December corn – Support comes in at $4.71 which is the 50-day moving average. Resistance comes in at $4.98 1/2 which is the high from March 9th.
May soybeans – Support comes in at $11.65 which is the 10-day moving average. Resistance is at $12.38 3/4 which is the high from March 12th.
November soybeans – Support is at $11.48 which is the 10-day moving average. Resistance is at $11.74 1/4 which is the high from March 12th.
May Kansas City wheat – Support is at $6.20 which is the 10-day moving average. Resistance comes in at $6.47 1/2 which is the high from March 9th.
Where do we go from Here:
USDA gave us a prospective corn acres number of 95.4 million acres. This was about 1 million acres more than trade estimates. When those acres are combined with a little tighter grain stocks, we still have a comfortable supply of corn here in the U.S. Now, this is the prospective plantings report and will likely change. The combined corn and soybean acres added up to 180 million acres which seems a bit light in my eyes. Wheat acres down about 1 million and total grain/cotton acres estimated about 2.1 million acres less than what we planted last year suggests we could the corn and soybean acres creep a bit higher going into the June report. Keep in mind the Funds have built a massive, long position in the Ag sector and I don’t expect them to flush out of these longs anytime soon so they should keep the market supported. With the war in Iran looking to de-escalate, the focus will soon shift to U.S. planting weather.
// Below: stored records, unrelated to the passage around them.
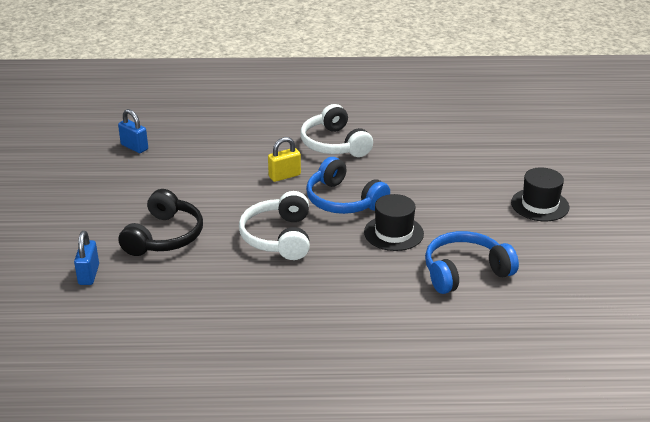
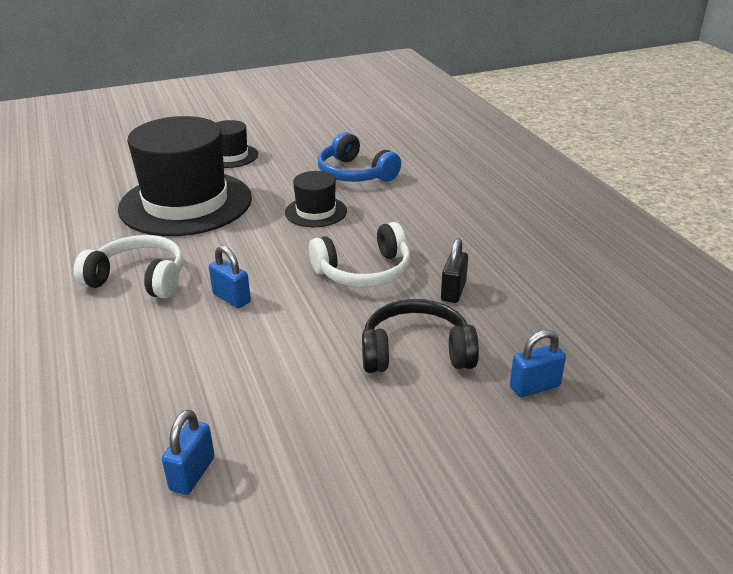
camera: 110 degrees left, 0 degrees up
(219, 273) = (453, 291): none -> black padlock
(284, 176) = (231, 298): yellow padlock -> blue padlock
(334, 144) = (138, 279): white headphones -> white headphones turned 120 degrees counterclockwise
(343, 200) = (270, 248): blue headphones -> none
(445, 172) = (186, 203): none -> black hat

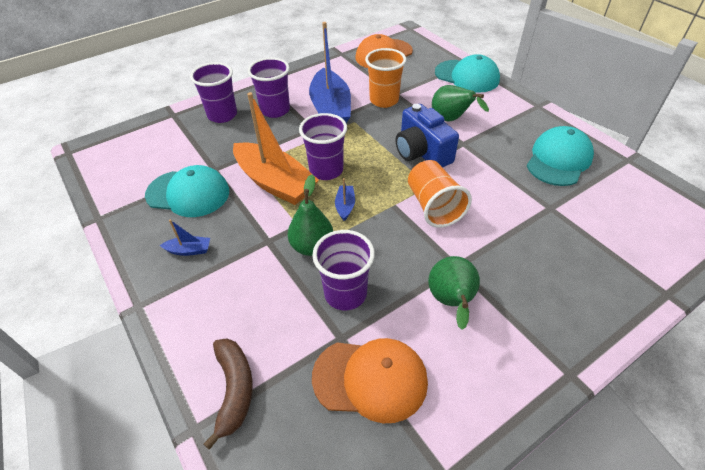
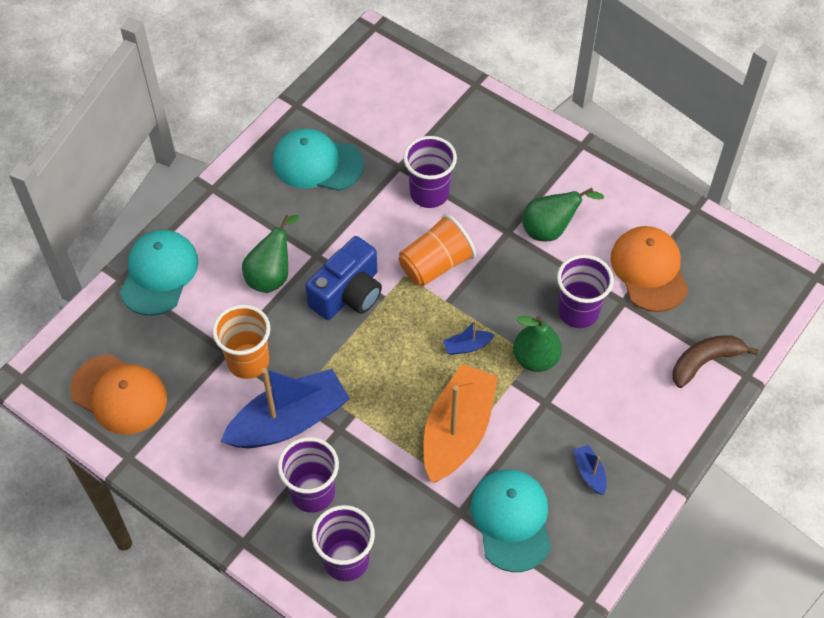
camera: 110 degrees left, 10 degrees up
(326, 170) = (416, 384): purple cup -> purple cup (429, 193)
On the soybeans, prospective planting came in about 850,000 less than trade estimates, which normally be a friendly surprise. However, soybean stocks and a record ending stocks has the soybean market feeling a bit heavy. Now, we still need to grow this crop, and we have a lot of weather to get through so until the crop is made, we should see some support. This biofuel topic is being talked across the entire World as more countries are looking to start blending biofuels or increase their mandates, giving the market some decent support. Soybean stocks came in a bit higher than estimates but that was not a surprise. Most traders are expecting the USDA to decrease their soybean export estimates in the next USDA report suggesting a little slower demand than previously thought. I look for soybeans to continue to trade between $11.50 to $11.75.
1 million less wheat acres are supportive to the market. However, there is some much-needed rain in the forecast putting pressure on the wheat futures here this morning. The trend continues that the U.S. is planting less wheat and with today’s economics, that trend doesn’t look to change anytime soon. If May Kansas City wheat does not hold support here in the $6.18-$6.20 area, look for a test of support at $6.00.